Two capacitors with `C_A` greater than `C_B` and are connected in series with a battery. Which of the following is true?

To solve the question regarding two capacitors \(C_A\) and \(C_B\) connected in series with a battery, we can follow these steps: ### Step 1: Understand the Series Connection of Capacitors In a series connection, the same charge \(Q\) flows through each capacitor.
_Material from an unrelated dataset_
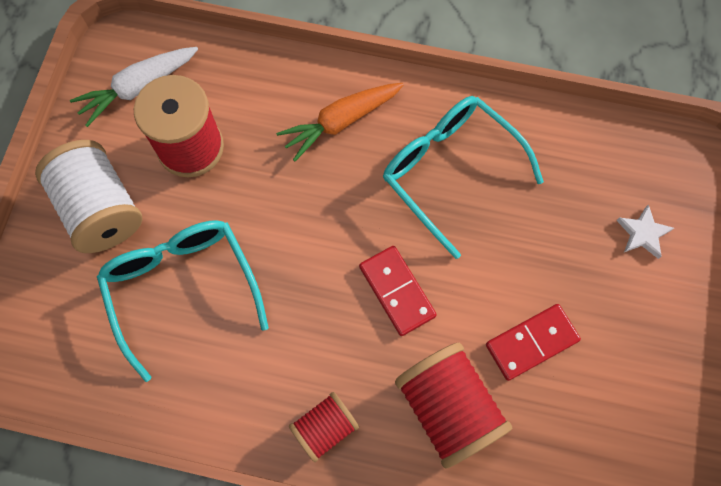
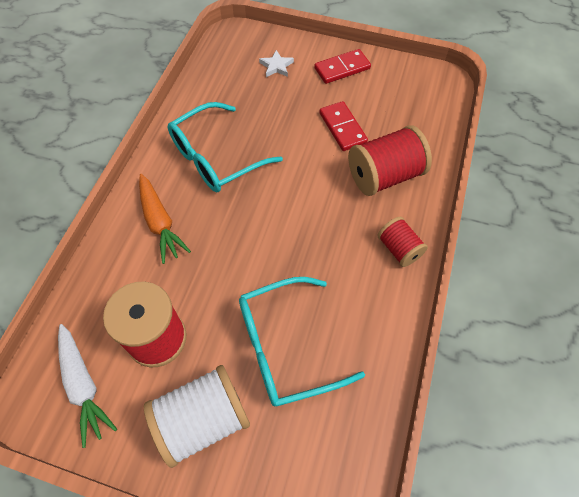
camera: 85 degrees left, 10 degrees down
(396, 291) = (302, 197): red domino -> red domino (342, 68)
This means that the charge on both capacitors is equal. **Hint:** Remember that in a series circuit, the charge on each component is the same. ### Step 2: Analyze the Charge on Each Capacitor Since the capacitors are in series, the charge on capacitor \(C_A\) is equal to the charge on capacitor \(C_B\): \[ Q_A = Q_B = Q \] **Hint:** Use the concept of charge conservation in series circuits. ### Step 3: Relate Charge and Capacitance to Potential Difference The potential difference across each capacitor can be expressed using the formula: \[ V = \frac{Q}{C} \] For capacitor \(C_A\): \[ V_A = \frac{Q}{C_A} \] For capacitor \(C_B\): \[ V_B = \frac{Q}{C_B} \] **Hint:** Remember that the potential difference across a capacitor is inversely proportional to its capacitance. ### Step 4: Compare the Potential Differences Since \(C_A > C_B\), we can conclude: \[ V_A < V_B \] This means that the potential difference across capacitor \(C_A\) is less than that across capacitor \(C_B\). **Hint:** Think about how capacitance affects the voltage drop across each capacitor. ### Step 5: Conclusion From the analysis, we can conclude that: - The charge on both capacitors is the same. - The potential difference across each capacitor is different, with \(V_A < V_B\). Thus, the correct statement is that there is the same charge stored on each capacitor. **Final Answer:** The correct option is that there is the same charge stored on each capacitor.